AUSTIN POWERS: INTERNATIONAL MAN OF MYSTERY

New Line Cinema

Nothing screams a bachelor pad quite like a statement piece of a bed. Mike Myers’ Austin Powers has just that with his spinning bed clad in leopard-print at the center of his lair. The Austin Powers series is built on parodying the garish excesses of the debonair James Bond franchise, and this circular piece of furniture manages to strike the perfect balance of celebrating and skewering its origins. It’s laughable to look at and yet somehow desirable to own.

IN THE MOOD FOR LOVE

Jet Tone Productions

Director Wong Kar-wai has developed such an intoxicating language of understated elegance that it has basically become the default style to sell perfume and other luxury goods. No film better sells his style than In the Mood for Love, a tale of two star-crossed lovers thwarted in their attempts to physically consummate their emotional connection. It’s fitting that this 1962-set film would feature a showcase of mid-century modern design, but the clean lines and simple shapes also act like an ironic counterpoint to the tempestuous emotions roiling the characters underneath their tranquil expressions.

THE FIFTH ELEMENT

Buena Vista

Even in a hypothetical 23rd-century New York City envisioned by Luc Besson in The Fifth Element, space will still be at a premium. In dense urban settings where every square inch has to count, creativity thrives as solutions space butt up against the need for sleep. Bruce Willis’ Korben Dallas sure has something figure out with his nifty trundle bed that contracts into other furniture so he has more room to roam during his waking hours.

AMELIE

Canal+

Audrey Tautou’s iconic creation of Amélie Poulain has lived on in so many viewers’ hearts because she embodies the contradictions all people contain. Out on the streets of Paris, she’s a quiet wallflower cowed by her shyness. But all it takes is one step into her apartment to see a bustling, vibrant space teeming with all the personality she struggles to express to others. Any introvert needs to recharge their social battery at home, and Amélie’s towering bed frame gives her quite a spot to cocoon herself until she’s ready to go out and spread joy again.

THE WOLF OF WALL STREET

Paramount Pictures

As a man of new money who struck it rich through a combination of cleverness and criminality in the ‘80s, Jordan Belfort wanted to make sure no one doubted his stature. That desire to make his wealth visible drips from every frame of The Wolf of Wall Street, an excessive movie about excess. This even extends to the character’s bedroom, where his giant sleigh bed frame is big enough to contain all his spasmodic contortions once his wife startles him awake from slumber with a splash of water to the face.

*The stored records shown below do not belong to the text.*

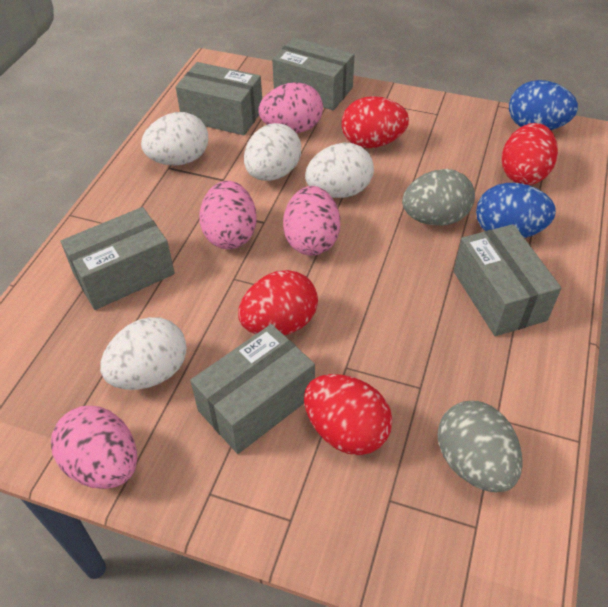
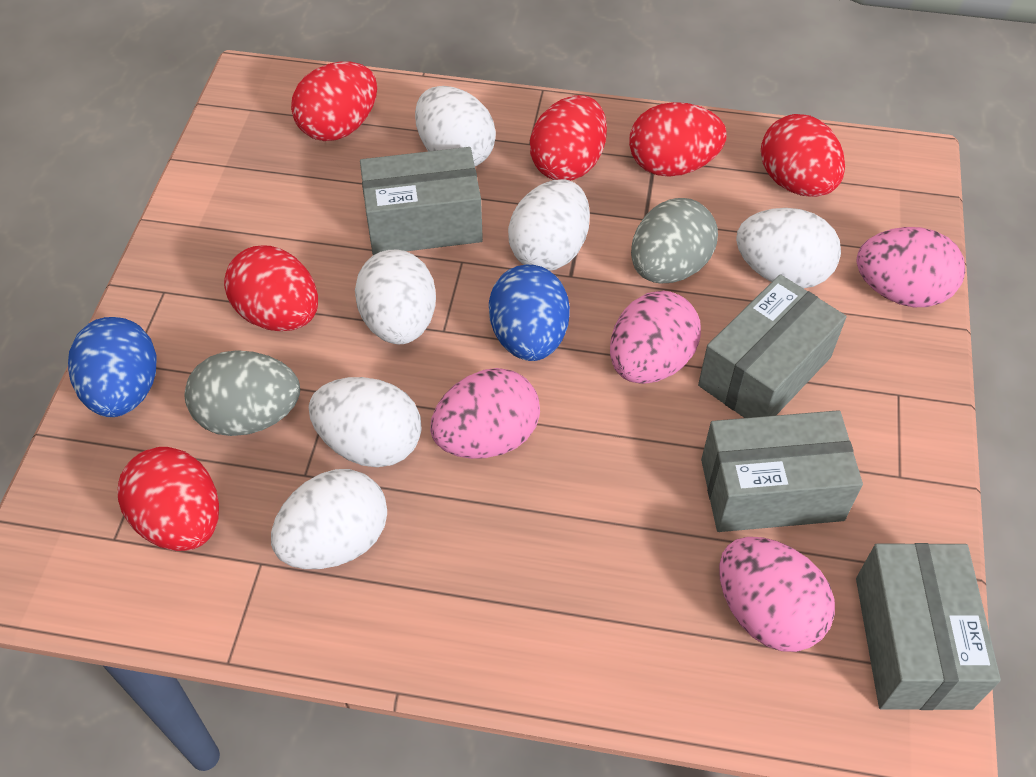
grey box: 5 -> 4
red egg: 4 -> 6
white egg: 4 -> 6

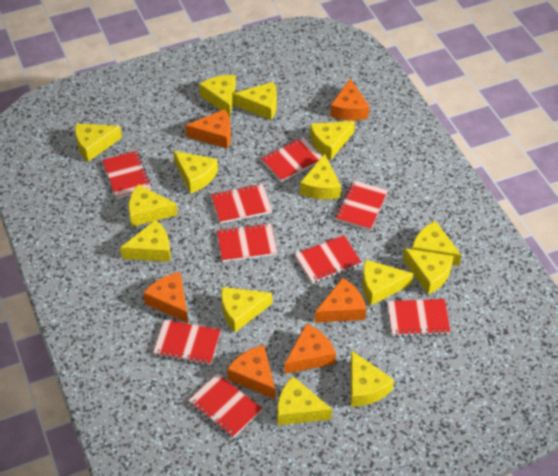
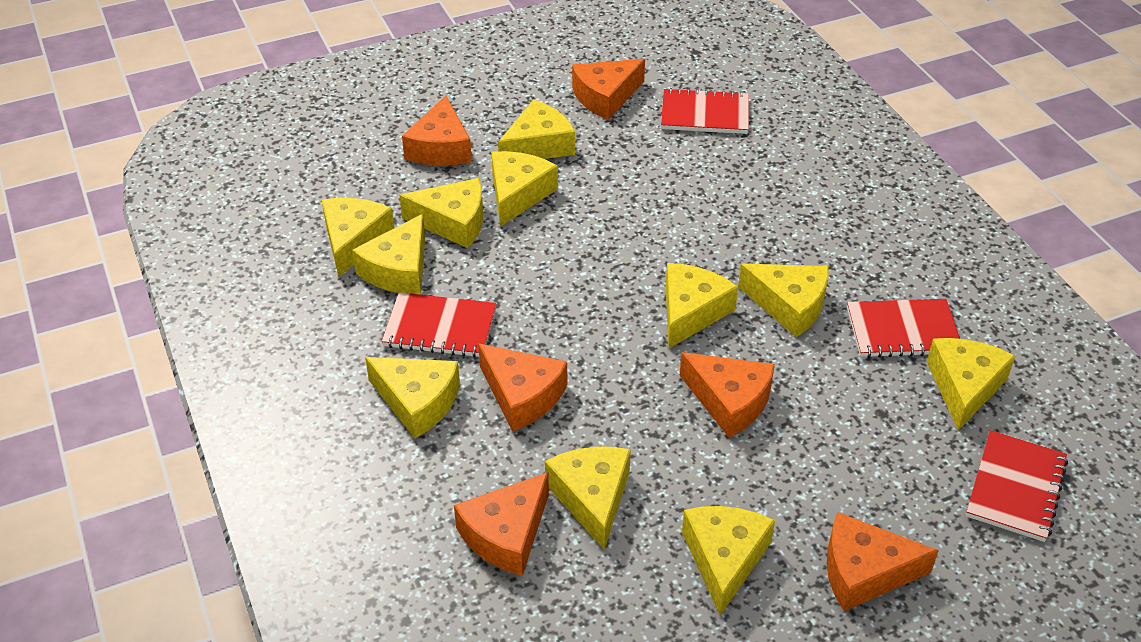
red notebook: 9 -> 4
yellow cheese: 14 -> 11

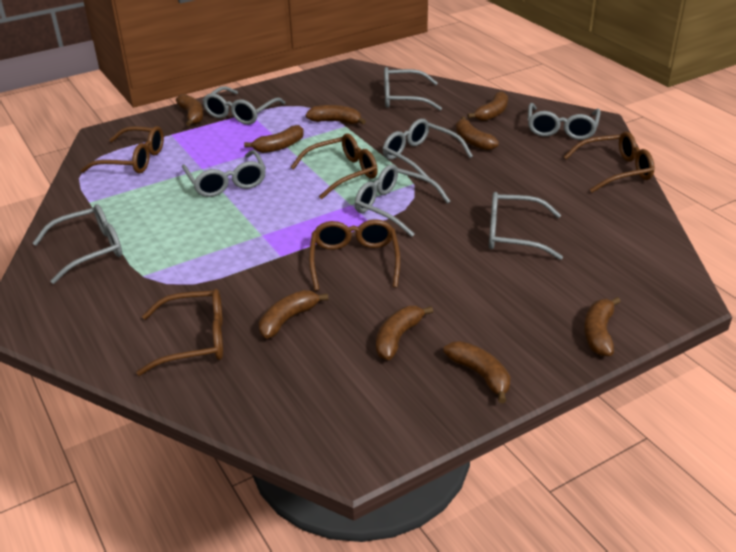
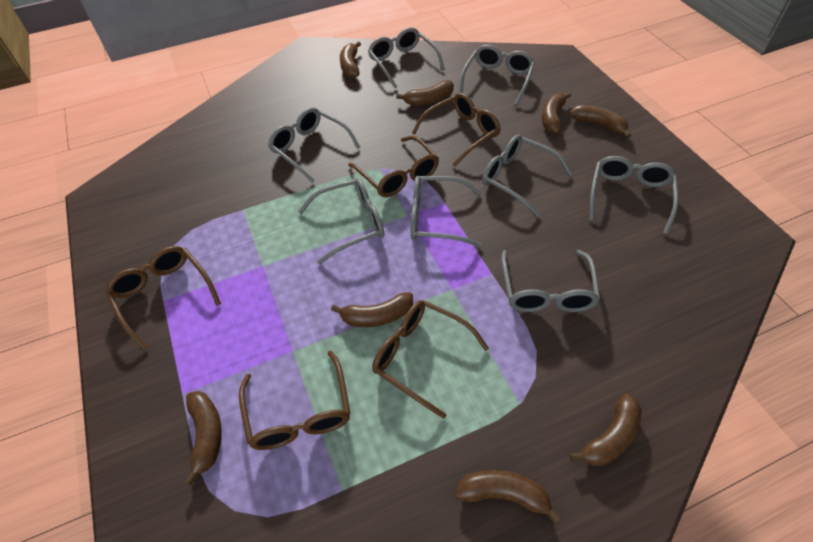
brown banana: 9 -> 8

STAR TREK: THE NEXT GENERATION

Paramount/CBS

The crew of the USS Enterprise spends most of their time on-screen in Star Trek, solving space problems from the bridge, but they have to sleep, too! It’s in these private quarters where the franchise offers some of its most fascinating suggestions about what the future might resemble. For Patrick Stewart’s Captain Jean-Luc Picard, that’s a giant red bed with the tiniest of tiny headboards. Since it doesn’t offer much support for sitting up, perhaps it’s meant to keep him from lounging too long in the sack.

MARIE ANTOINETTE

Columbia Pictures

Sofia Coppola’s anachronistic retelling of Marie Antoinette’s short, misunderstood life wants people to reconsider the girl behind the glitz and glamour. But she’s very aware of what she’s doing by first getting viewers caught up in the opulence of Versailles to show how isolating the palace life can be for someone with no sense of themselves. Her enormous gilded canopy bed, which is so vast that it has its own gate, becomes like a metaphor for the Marie Antoinette experience itself. She’s ensconced in all the riches she could want, but she is alone. (But perhaps, for a great night’s sleep, that’s exactly what you want.)